Group Cognitive Evolutionary Therapy for Depression (GRCET)

March 4, 2026 updated by: Cezar Giosan, University of Bucharest

Group Cognitive Evolutionary Therapy for Depression - A Randomized Clinical Trial

The goal of this clinical trial is to measure the effects of Group Cognitive Evolutionary Therapy on mental health, especially on depressive symptoms and anxiety.

Participants will be allocated in one of two conditions: (1) Group Cognitive Evolutionary Therapy (intervention) or (2) Waitlist. The intervention will consist of two 8-hour sessions of Group Cognitive Therapy, in two consecutive days.

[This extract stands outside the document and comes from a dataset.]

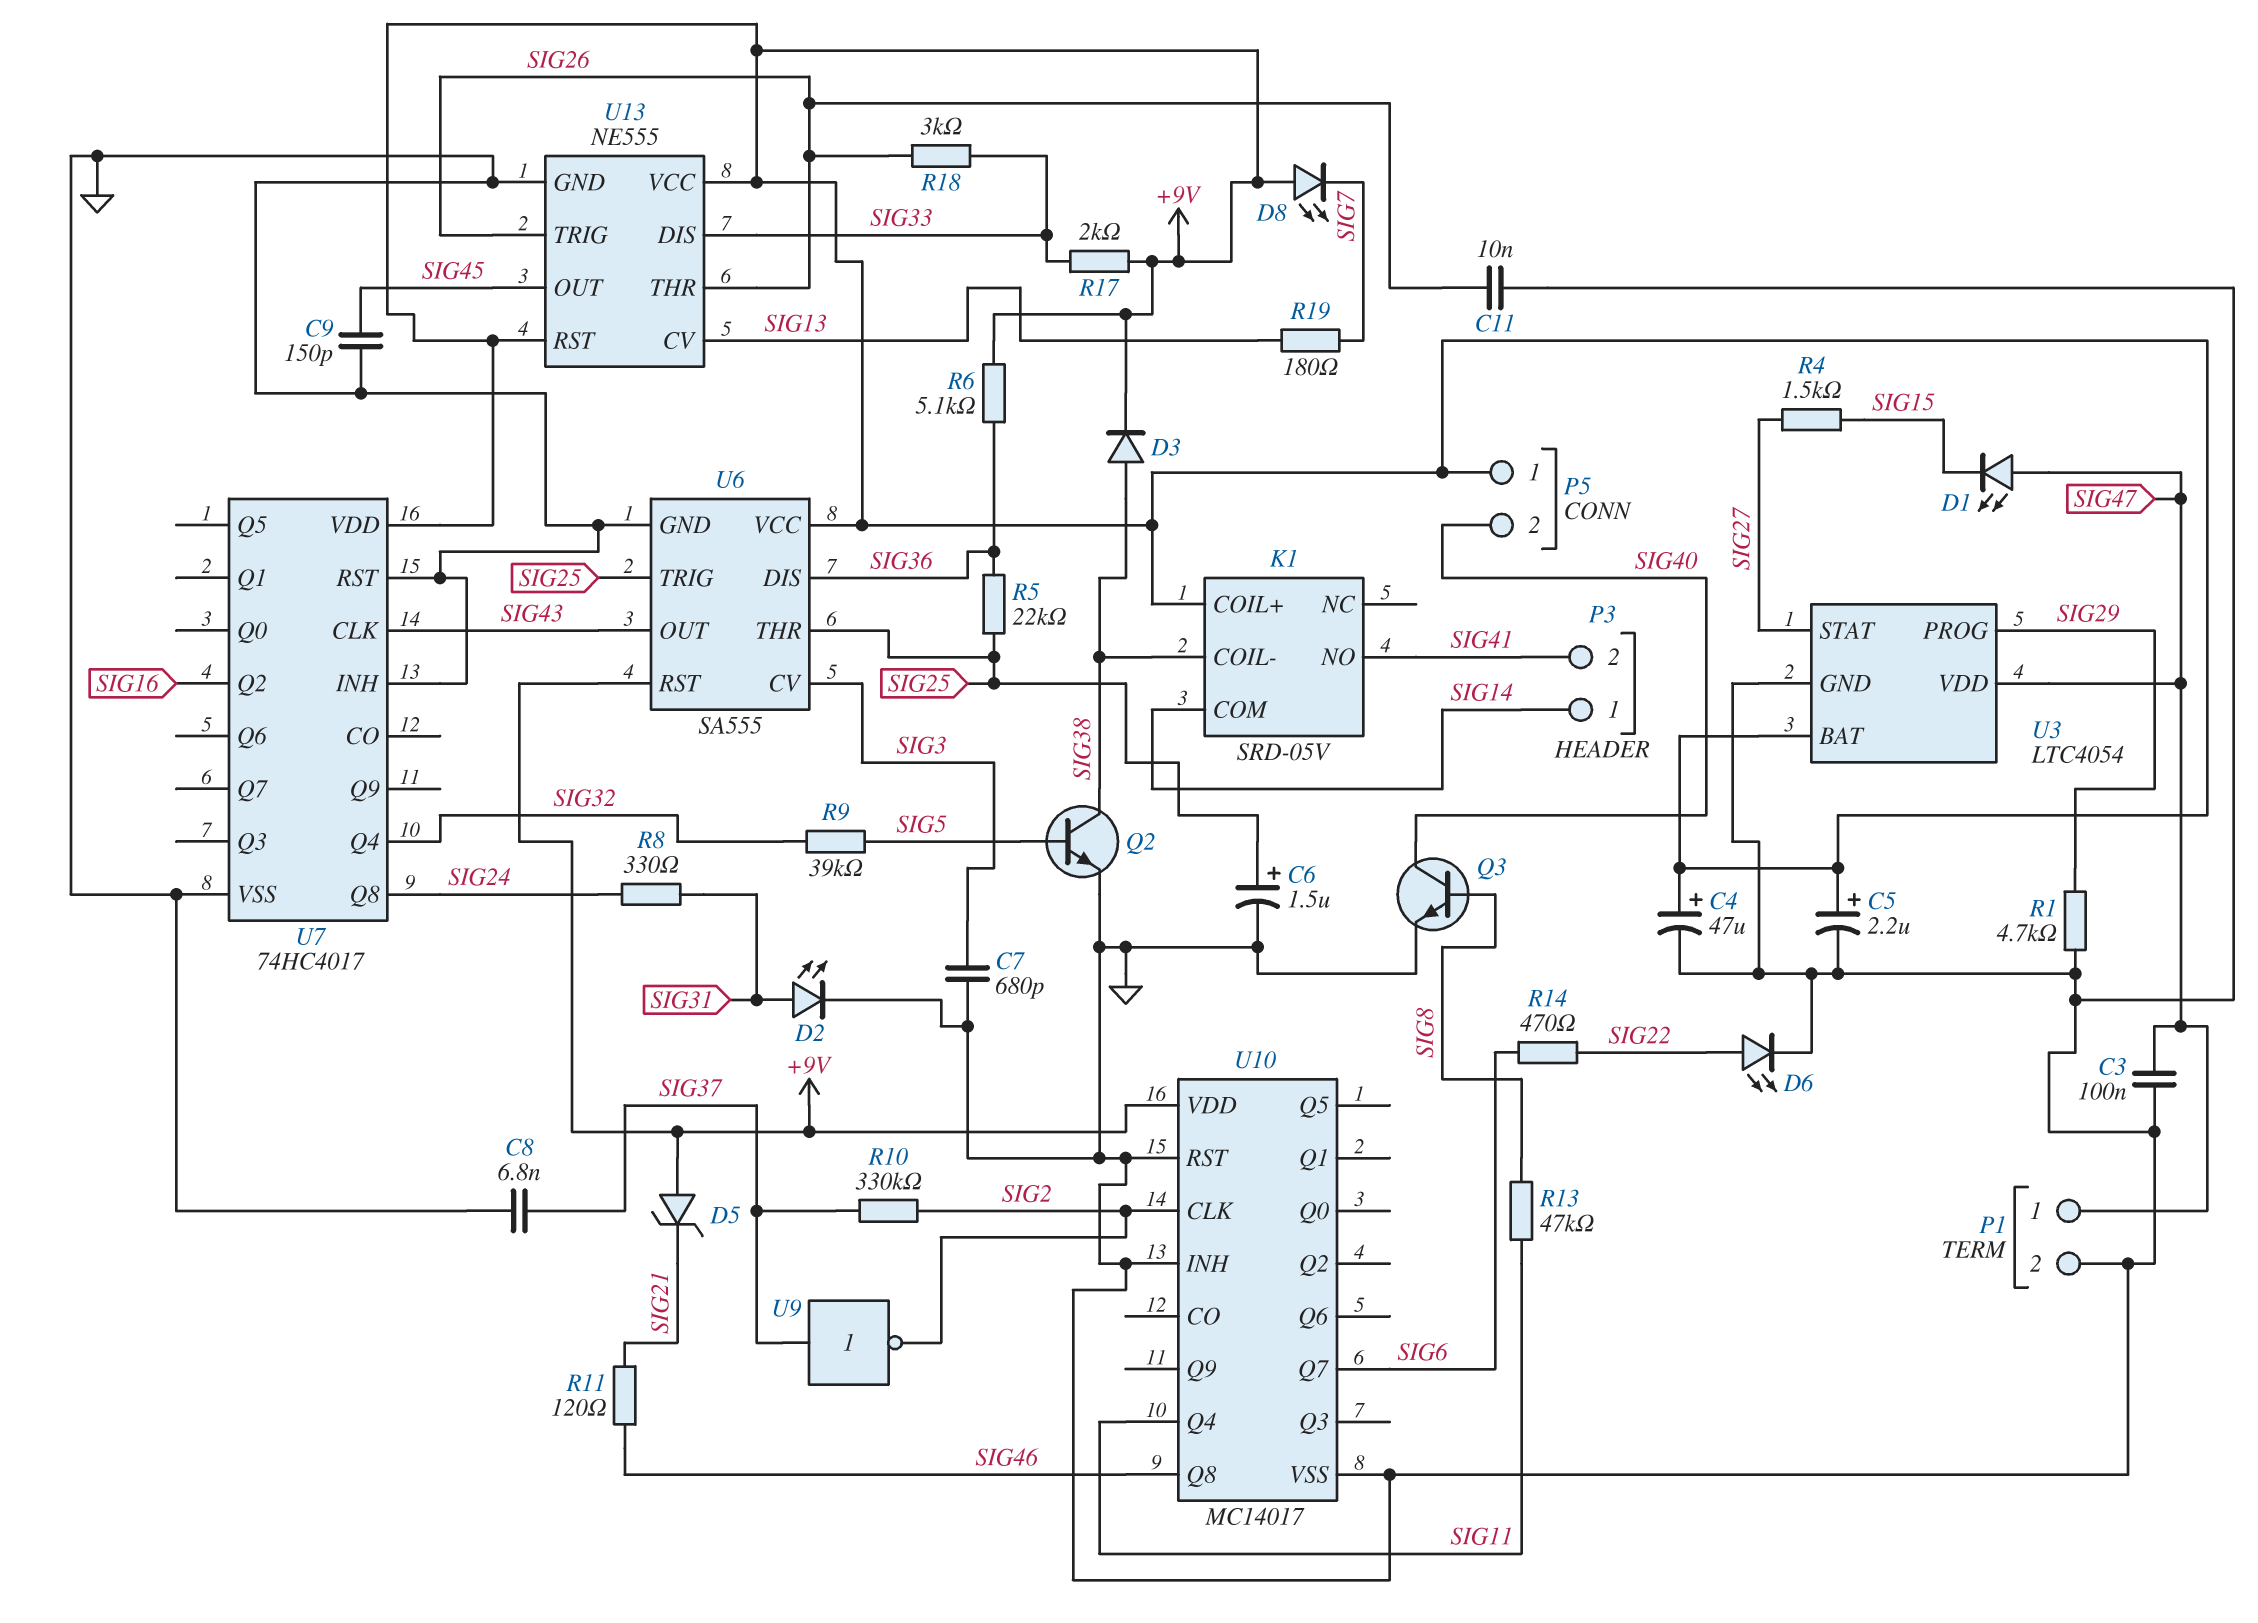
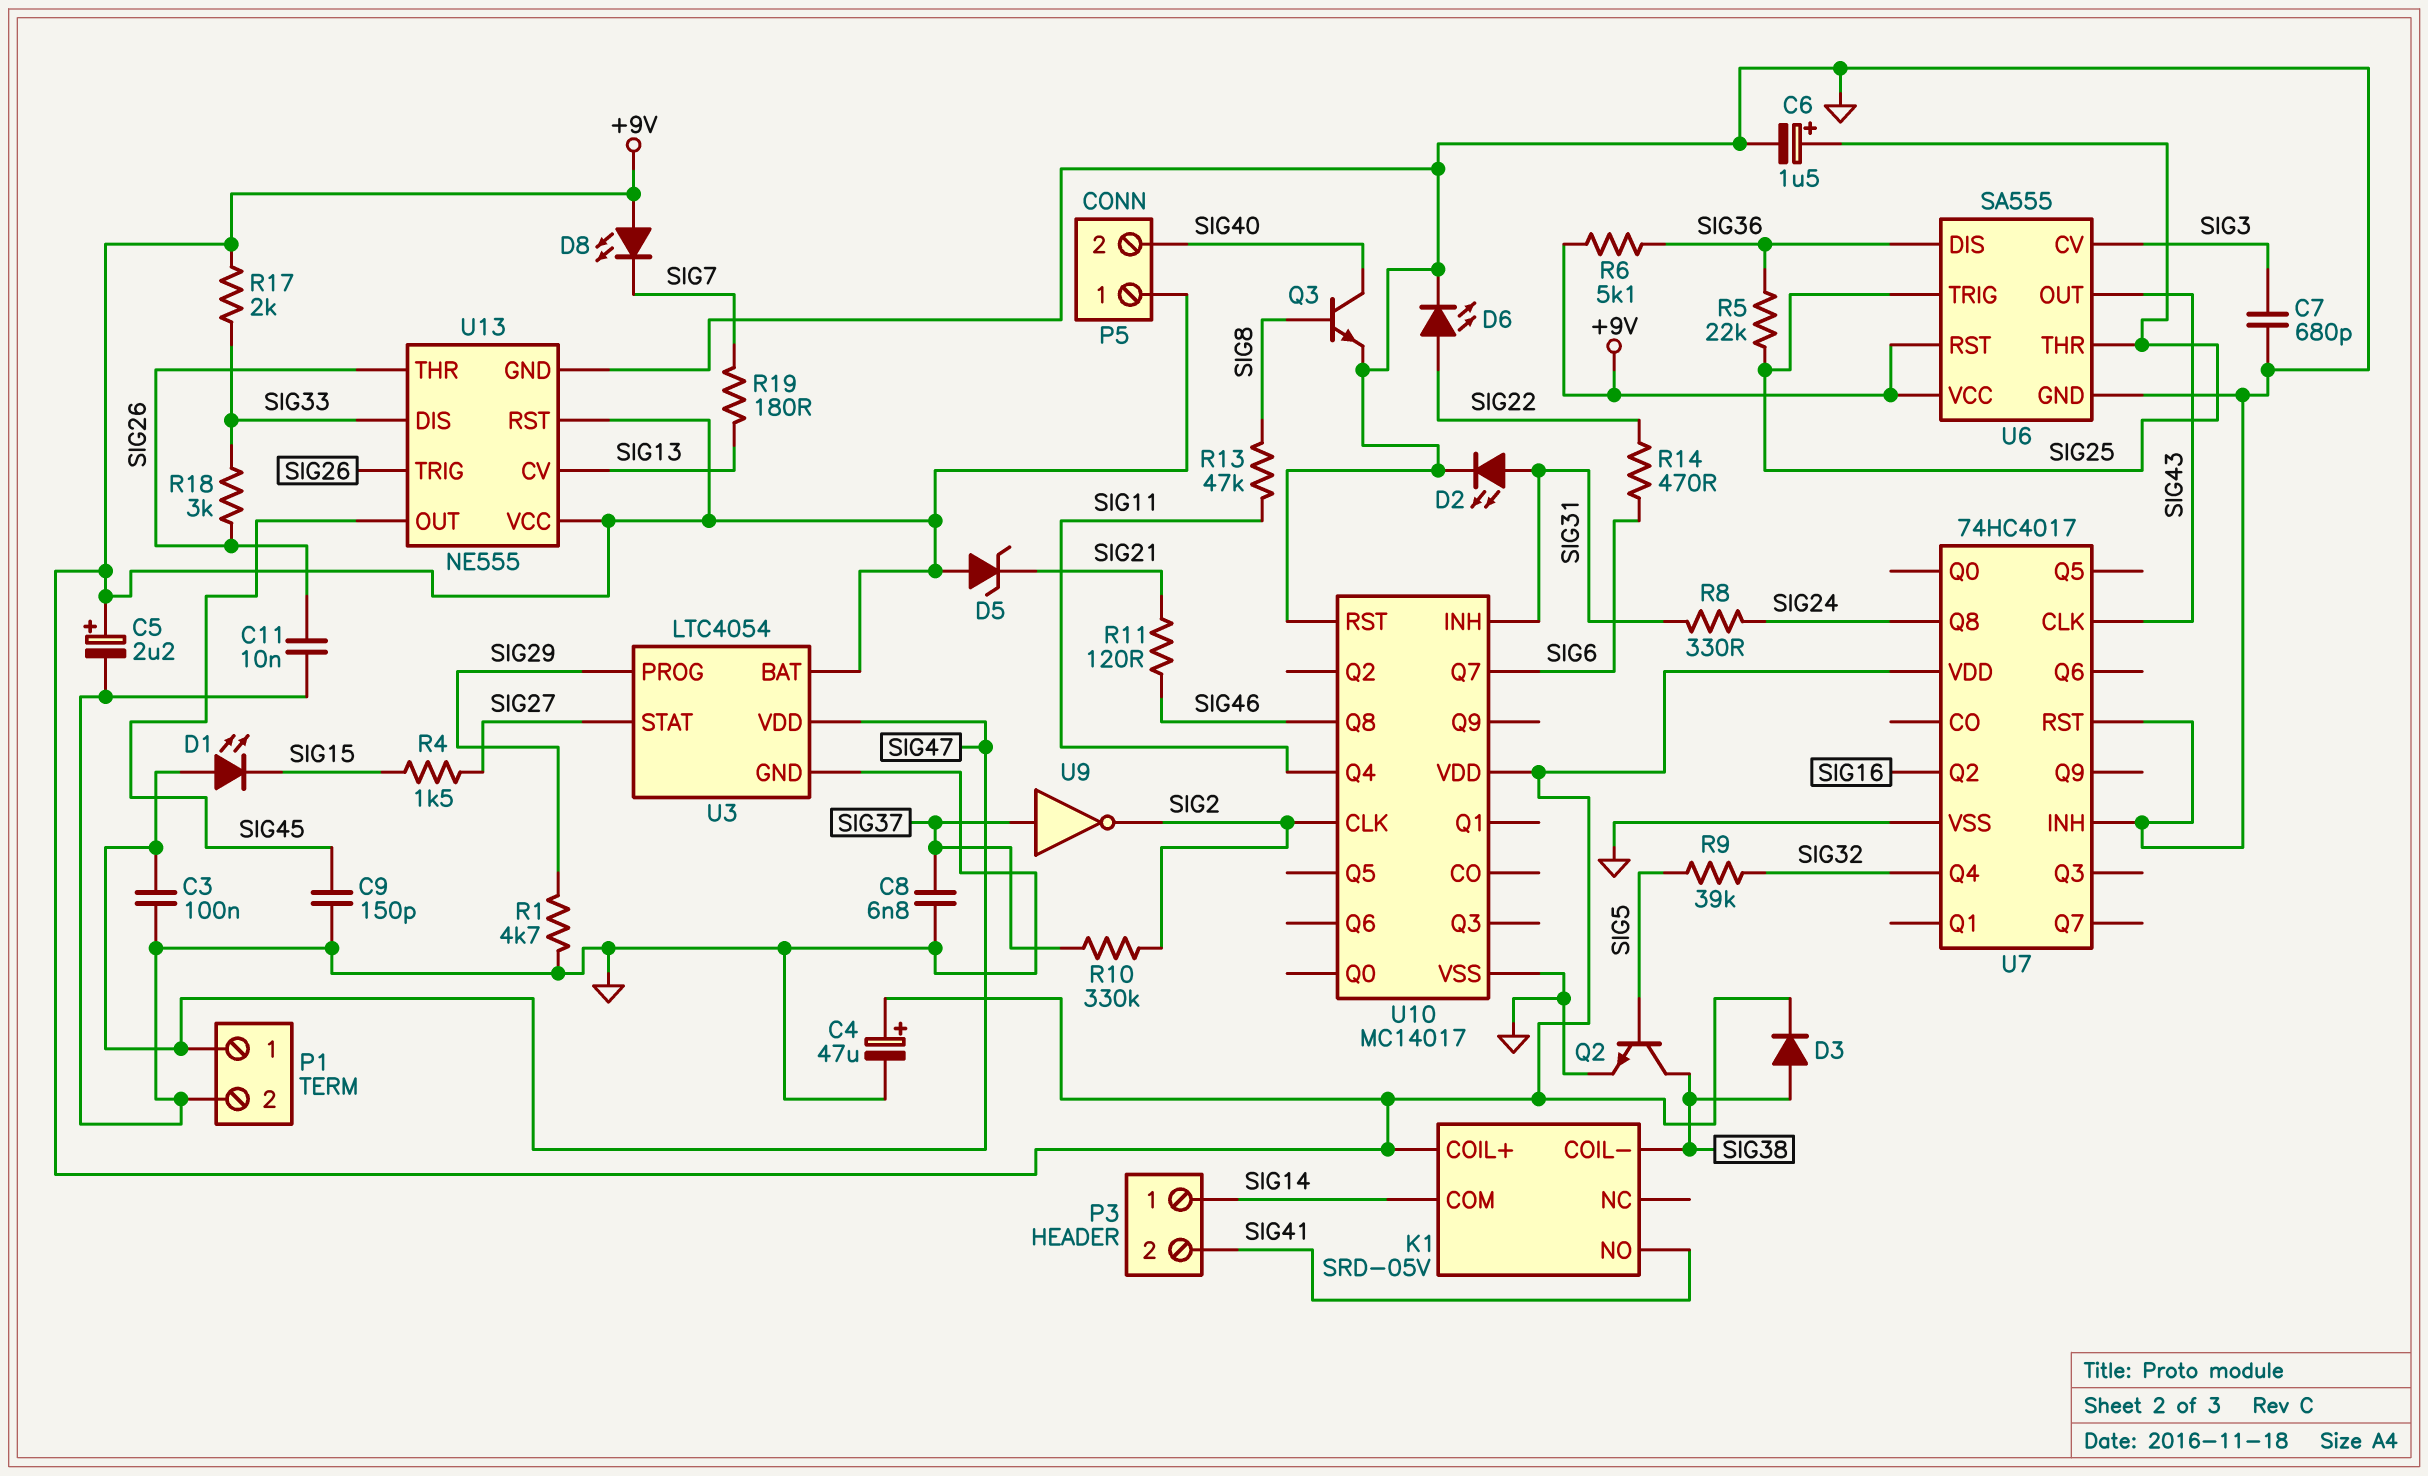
U10 pin INH: GND -> SIG31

The Group Cognitive Evolutionary Therapy group will be compared to the waitlist group to test the efficacy of the intervention.

Study Overview

Status

Active, not recruiting

Conditions

Intervention / Treatment

Detailed Description

The aim of the study is to assess the efficacy of Group Cognitive Evolutionary Therapy on depressive symptoms and other indicators of mental health for people with mild to severe depressive symptoms. This clinical trial will provide essential insights into the potential benefits of this form of therapy. The results will contribute to the development of a short, economical and effective method of enhancing mental health for patients with mild to severe depressive symptoms.

After recruitment, participants will be randomly assigned to one of two conditions: (1) Group Cognitive Evolutionary Therapy (intervention) or (2) Waitlist.

The intervention group will participate in two 8-hour sessions of Cognitive Evolutionary Therapy over two consecutive days, in groups of no less than 5 and no larger than 8 people. These groups will be led by licensed psychologists with extensive knowledge of evolutionary psychology and cognitive evolutionary therapies.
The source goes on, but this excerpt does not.